Update OCT 24 2012. I’ve added the video referenced in the article!
Undisclosed Pacific Coast Location
It’s early enough that even the guard isn’t at his post yet. After about 10 minutes of driving through a series of shallow ponds wrongly called a road, we’re at the access gate. We’ve already ignored one “No public access” sign, what’s a unmanned guard shack? It’s not as bad as I think, the driver has already called ahead. We pull up to a government run ranger station and I unload my gear quickly while the others check in with the park rangers.
“He’s writing an article.” Fingers point at me. I am?
Clearly my status as a reporter has been slightly (or grossly) overstated but I’m carrying a bunch of gear which always lends credibility. I’m really here to get video of baby turtles for my client, who will use the footage to support conservation efforts. I’m not about to blow it on account of a lack of clarification.
I keep my head down and look busy unpacking before anyone asks any questions about my credentials.
A gentlemen appears carrying a 5 gallon bucket and dryly states:
“…But there’s a problem.”
“The tide is up and you will get your shoes and pants wet.”
Before he’s done speaking my shoes are off and am unzipping my pants into shorts (I suspected this might happen so I wore convertible pants). I prefer the beach barefoot rather than have shoes full of sand anyway. The same gentlemen who shows such concern for our shoes points to his bucket: “Here are the turtles.”
I take a quick peek and am shocked to find 100 wriggling newborn Olive Ridley sea turtles. It seems rather unceremonious, but I trust no harm is being done.
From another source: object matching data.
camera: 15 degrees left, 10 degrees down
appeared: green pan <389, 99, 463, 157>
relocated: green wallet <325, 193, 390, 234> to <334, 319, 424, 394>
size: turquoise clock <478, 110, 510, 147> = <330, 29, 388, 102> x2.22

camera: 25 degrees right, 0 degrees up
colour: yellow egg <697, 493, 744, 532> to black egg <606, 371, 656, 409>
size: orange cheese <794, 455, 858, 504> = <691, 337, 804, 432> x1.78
The sun has been up for a while but the light is still a little flat (not much contrast), our portly guide charges ahead of us with his 5 gallon bucket. I hang back a bit trying to get some “dramatic” scenes of him leaving a trail of footprints in the sand. In retrospect though, there is nothing graceful or dramatic about a middle-aged man wearing rubber boots trudging through wet sand carrying a bucket. Try it you’ll see what I mean. Plus the footage ends up all foggy anyway since my gear spent the night in air-conditioning and the sea breeze instantly condenses on the lens.
Our guide draws a line in the sand about 20 meters from the water line. The turtles need a bit of space to get their bearings so they can make their way back later in life. They are removed one by one from the bucket (wearing latex gloves so as not to contaminate them). They come out flapping oversized flippers with amazing ferocity, desperation even. They are painfully cute. Once on the sand they don’t head straight for the water but sort of wander around in fitful burst before finally heading towards the surf.
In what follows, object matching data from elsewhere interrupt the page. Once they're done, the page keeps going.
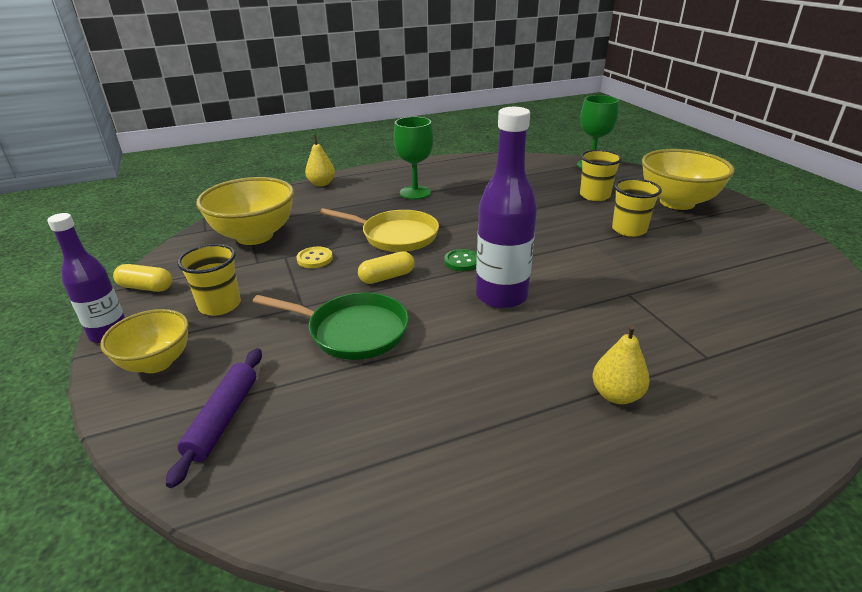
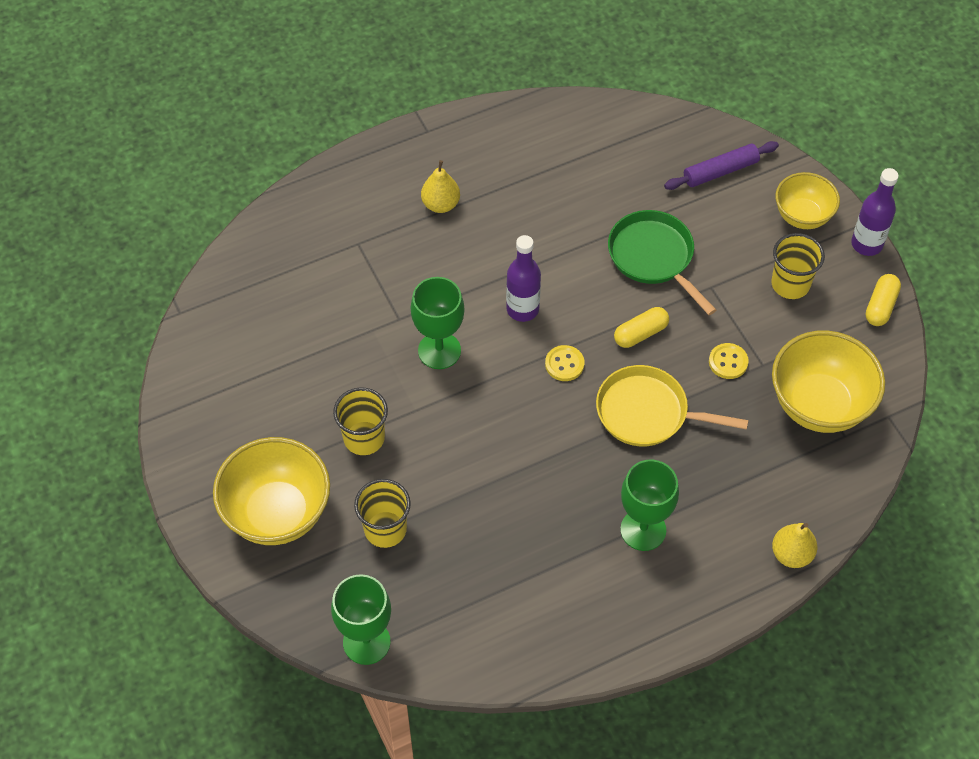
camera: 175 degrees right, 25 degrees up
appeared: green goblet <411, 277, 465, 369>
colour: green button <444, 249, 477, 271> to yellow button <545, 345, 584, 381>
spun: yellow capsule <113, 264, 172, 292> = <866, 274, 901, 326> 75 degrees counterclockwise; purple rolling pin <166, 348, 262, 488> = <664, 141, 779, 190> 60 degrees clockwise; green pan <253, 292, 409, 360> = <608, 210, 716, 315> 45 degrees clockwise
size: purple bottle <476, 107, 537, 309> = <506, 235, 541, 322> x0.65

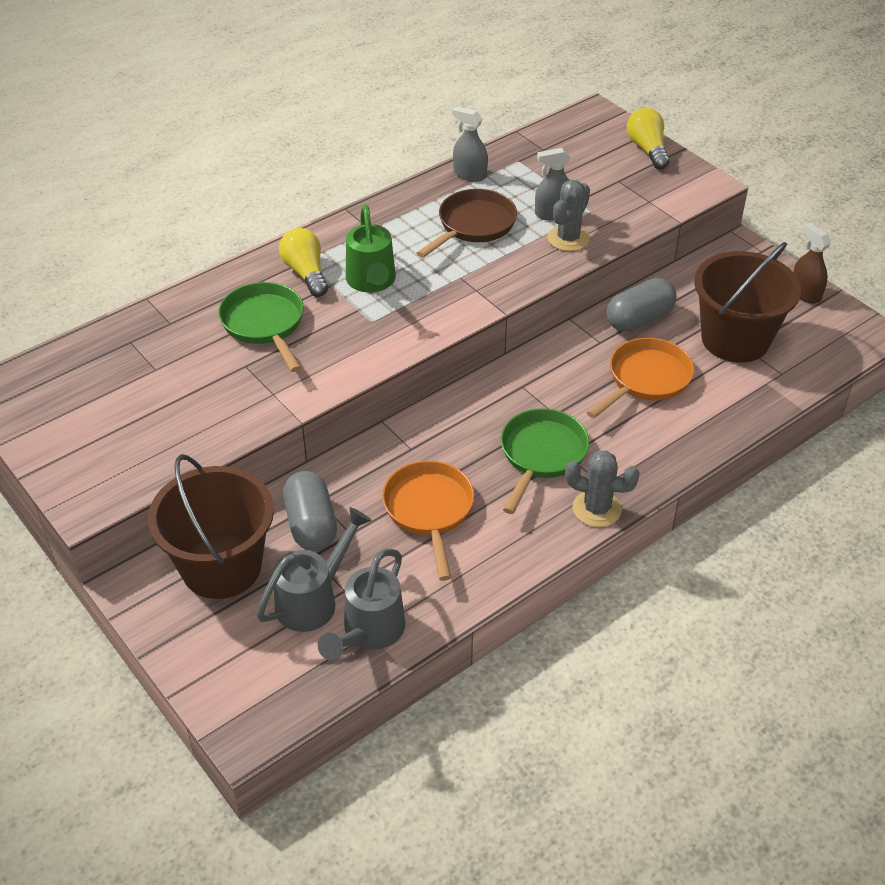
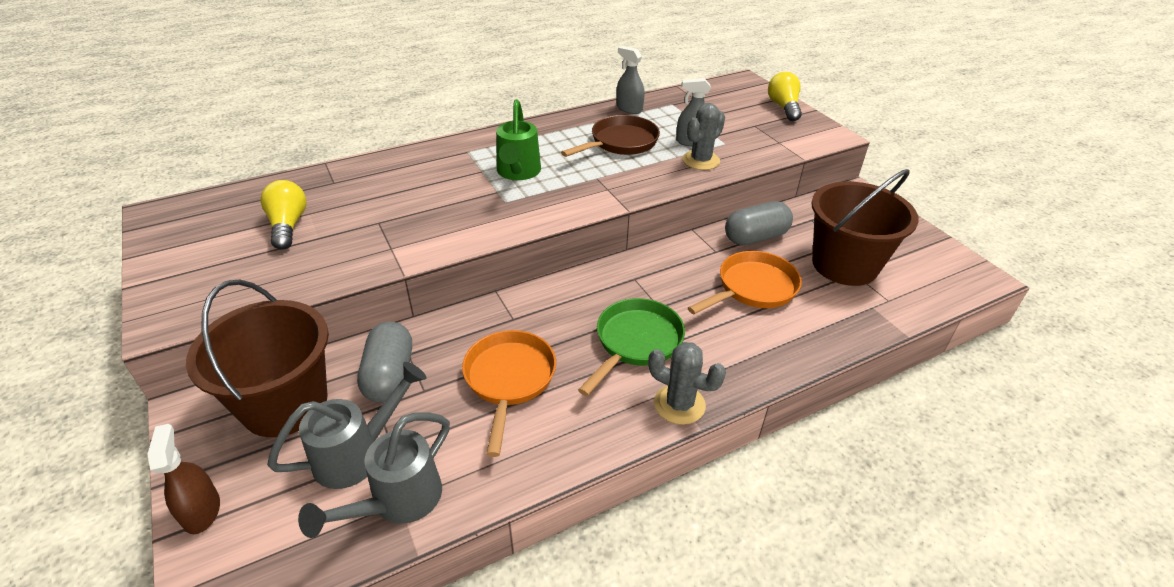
camera: 10 degrees right, 5 degrees down
missing: green pan <218, 282, 304, 372>
relocated: yellow light bulb <279, 228, 328, 297> to <261, 180, 306, 249>; brown spray bottle <793, 223, 831, 304> to <147, 424, 220, 534>

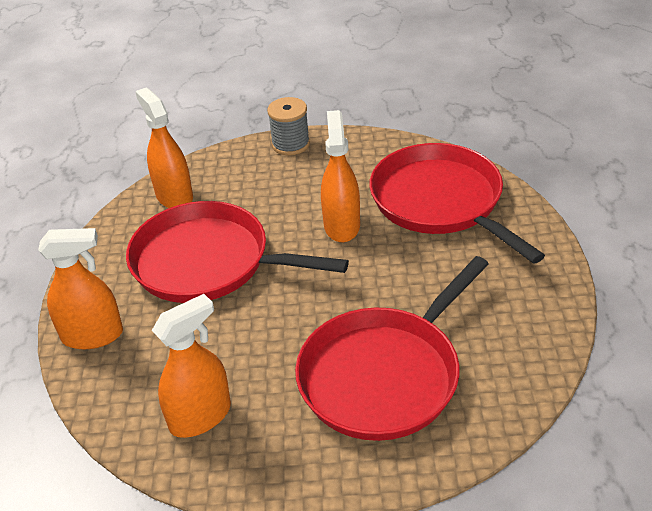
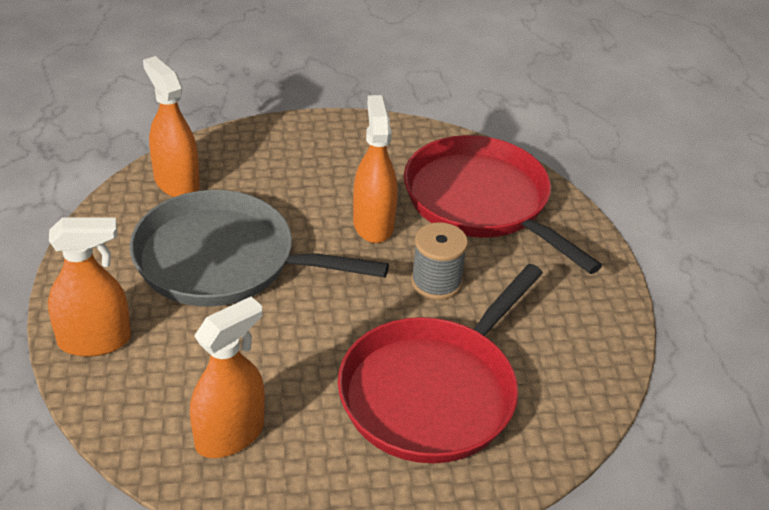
camera: 10 degrees left, 0 degrees up
relocated: grey spool <267, 97, 310, 155> to <411, 222, 468, 300>
colour: red pan <126, 201, 349, 303> to grey pan <130, 190, 389, 306>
It’s quite difficult to keep the camera steady and the two inch turtles in manual focus while not interfering with any of them. I manage to get some nice footage while narrowly avoiding a wave or two splashing onto the camera.
As amazing an experience as it is, my version is a bit anesthetized since I live it through the view screen on my camera with a head full of settings and trying to keep things in focus. It’s something I’m glad I got to see since most folks aren’t allowed.
The babies are on their way to a sadly low survival rate in the water and our guide turns his attention to a nest he’s spotted. He expertly digs up the rubbery eggs and puts them in a plastic grocery bag (again it seems somewhat unceremonious). He carries the bag gently—no swaying allowed—to the nursery.
Fenced off and laid out in a grid, dozens of transplanted nests await their moment protected from any number of predators. After drawing a diagram for our edification he recreates a nest with the requisite shape and reburies the eggs.
The term translates to exhumation. I’m instantly not a fan of the word. Too many negative implications in English. It means digging up a nest that has recently hatched to find any stragglers. We find a few survivors while as tallying up the ones that didn’t make it and the eggs that stopped forming in different stages of development. It feels like the icky part of biology class or Discovery channel. I get footage that probably won’t be used.
Back out on the beach we find a disturbed nest. It might have been an animal, but after closer inspection: “People…people stole the eggs.”
Fortunately there are people who save them as well. People who work crazy hours without enough pay or the equipment they need. Volunteers too. What I saw isn’t really allowed in order to protect the turtles, but I just can’t help but think that if it were allowed it might be helpful to the cause. What might someone pay to have a one in a million experience?